Hearst's message resonated.
The angels were consorting with a leading robotic engineer.
The body raised its arms to the sky, holding them together like it was praying. I heard the whisper, and I tracked the trio of angels that swooped in. Two took it by the arms and lifted it away like a broken toy, while the third landed between it and us, sword out, ready to defend. He didn't speak. He didn't even look at us directly.
Then they were gone.
I pushed myself to a sitting position, feeling the burn of the energy healing my body. The vagrant approached me, the obsidian sword in his hand. My mind was racing to catch up, to make sense of the entire sequence of events.
"Who are you?" I asked.
One moment, I was looking at a homeless man.
The next, long-haired Peter.
The next, Cheryl Paulson.
Finally, I was gazing up at a man I recognized.
A man I hated.
CHAPTER FIFTEEN
"It can't be," I said. He was still holding the blade. I waited for him to plant it in me.

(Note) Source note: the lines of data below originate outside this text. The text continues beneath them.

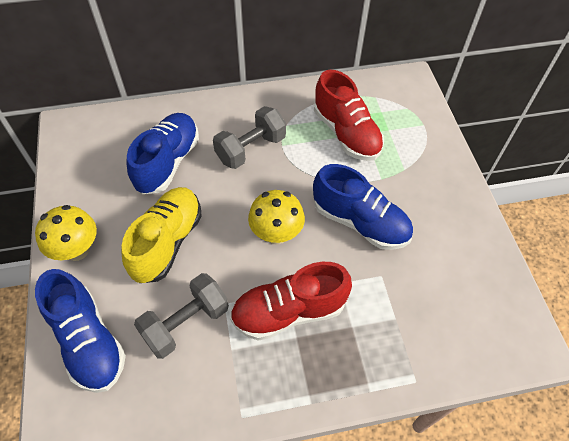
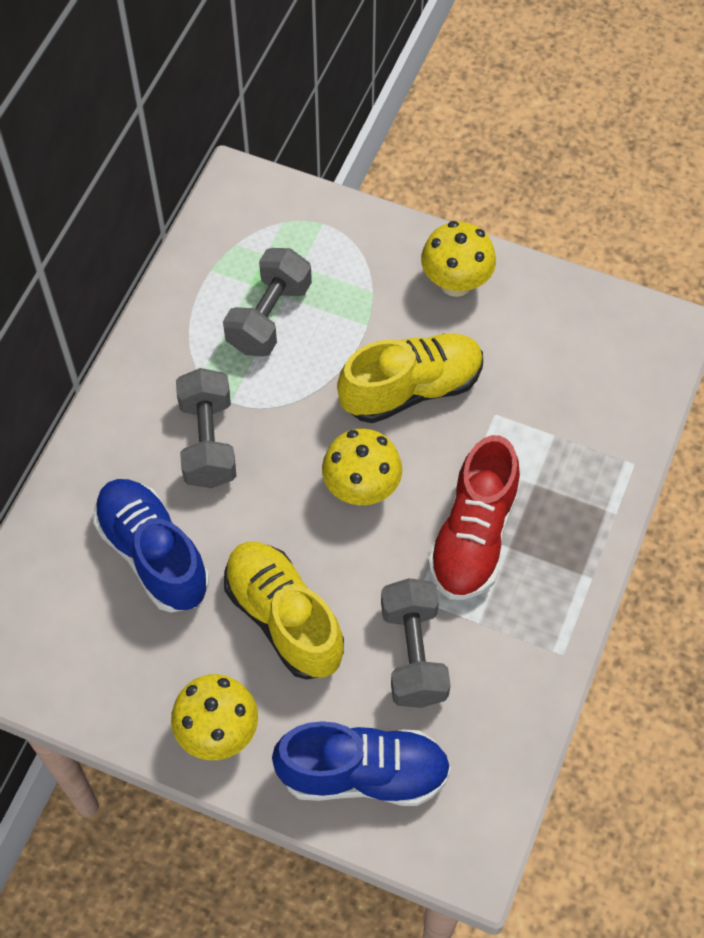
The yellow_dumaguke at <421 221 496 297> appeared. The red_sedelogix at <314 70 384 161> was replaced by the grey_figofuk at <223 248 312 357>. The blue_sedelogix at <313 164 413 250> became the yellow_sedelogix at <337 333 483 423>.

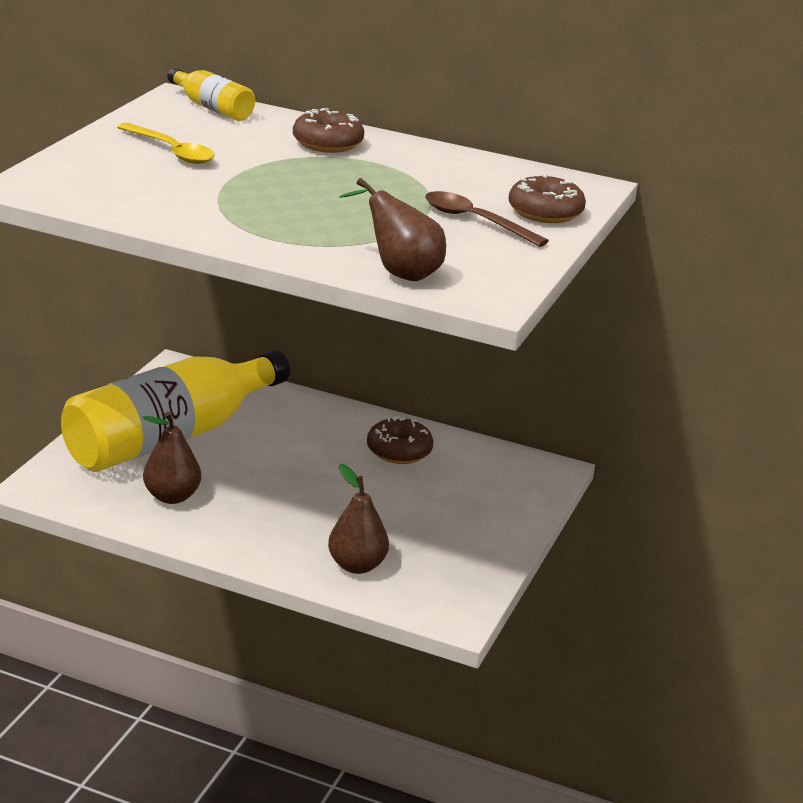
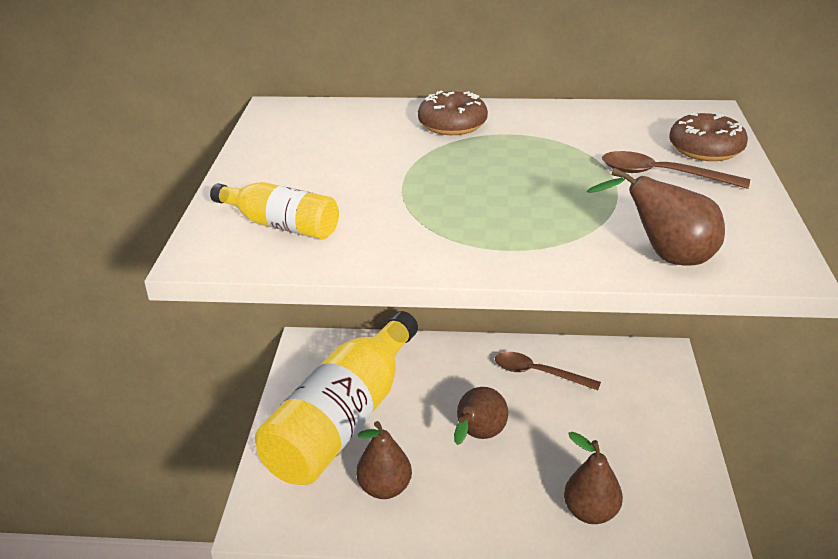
The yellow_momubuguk at <117 123 215 164> disappeared. The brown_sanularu at <454 387 508 445> appeared. The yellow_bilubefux moved from <167 68 255 121> to <210 182 339 239>. The brown_nufonepex at <367 416 433 464> was replaced by the brown_momubuguk at <495 352 601 390>.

His smirk twisted every part of my soul.
"Surprise."
Gervais. The archfiend responsible for more of my pain and loss than any other demon. He had imprisoned and raped his own sister, the angel Josette, to produce Sarah, to create a creature outlawed by both Heaven and Hell, a true diuscrucis, a true balance of demon, angel, and human. A creature that could wield untold power. Enough power to rule the world.
Or destroy it.
Gervais, who had sided with the Beast, taking the smallest thread of his powe
r and becoming an undead... thing. A thing with no soul, evil or otherwise. A thing that had plotted to capture the rest of the Beast's power. A thing that had been destroyed when the Beast's power had become mine.
Or so I had thought.
I bounced to my feet, tensing to attack, ready to rip the smirking demon apart.
"Landon, wait." He flipped the sword in his hand, and held it out to me, hilt first. "I don't want to fight you."
I laughed, filled with anger and hate. "Are you kidding me? I don't give a shit what you want."
He pushed a lock of curly black hair away from his angled face. "You should, diuscrucis." He kicked the helm of the knight towards me. "This is bad for both of us."
I glared at him, seething, the head laying at my feet. I could see the wires and actuators in my peripheral vision, along with the etched scripture along the surface of the metal.
"I know. I know. You are angry with me. I don't blame you. I hurt Sarah. I tried to destroy the world, and yes, given this new chance I would like to do so again. I know about the balance, Landon. That thing at your feet, that is a threat to the balance, not me. Look at me. I'm a pathetic little piss-ant now compared to that. Compared to you."
My hands clenched, my heart pounded, my breath was shallow.
"I saved your life. I helped you fight it. You didn't know the hobo was me. I could have escaped."
I took one more deep breath, pictured pummeling him in my mind, and then let it go. Damn him, because he was right.
"That is better, no?"
I took the spatha from him and sent it away. "How are you even here? Sarah killed you."
He shrugged. "Not quite. When I sided with the Beast, he destroyed my body, and he ravaged my soul. He wrapped it up in his power, both to make me stronger, and to compel me to do his bidding. I was a slave, you see. Something he didn't mention when he offered me the opportunity to be second to a god.
"Then you put him away, and I was free. I knew I could capture his power, and have it all for mine. I would have succeeded, but I underestimated my sweet daughter. Oh, you should have been there, Landon. To see her make the change. To see the power of her. Power that should have been mine. Power we were supposed to share. You and Josette. You made her... good."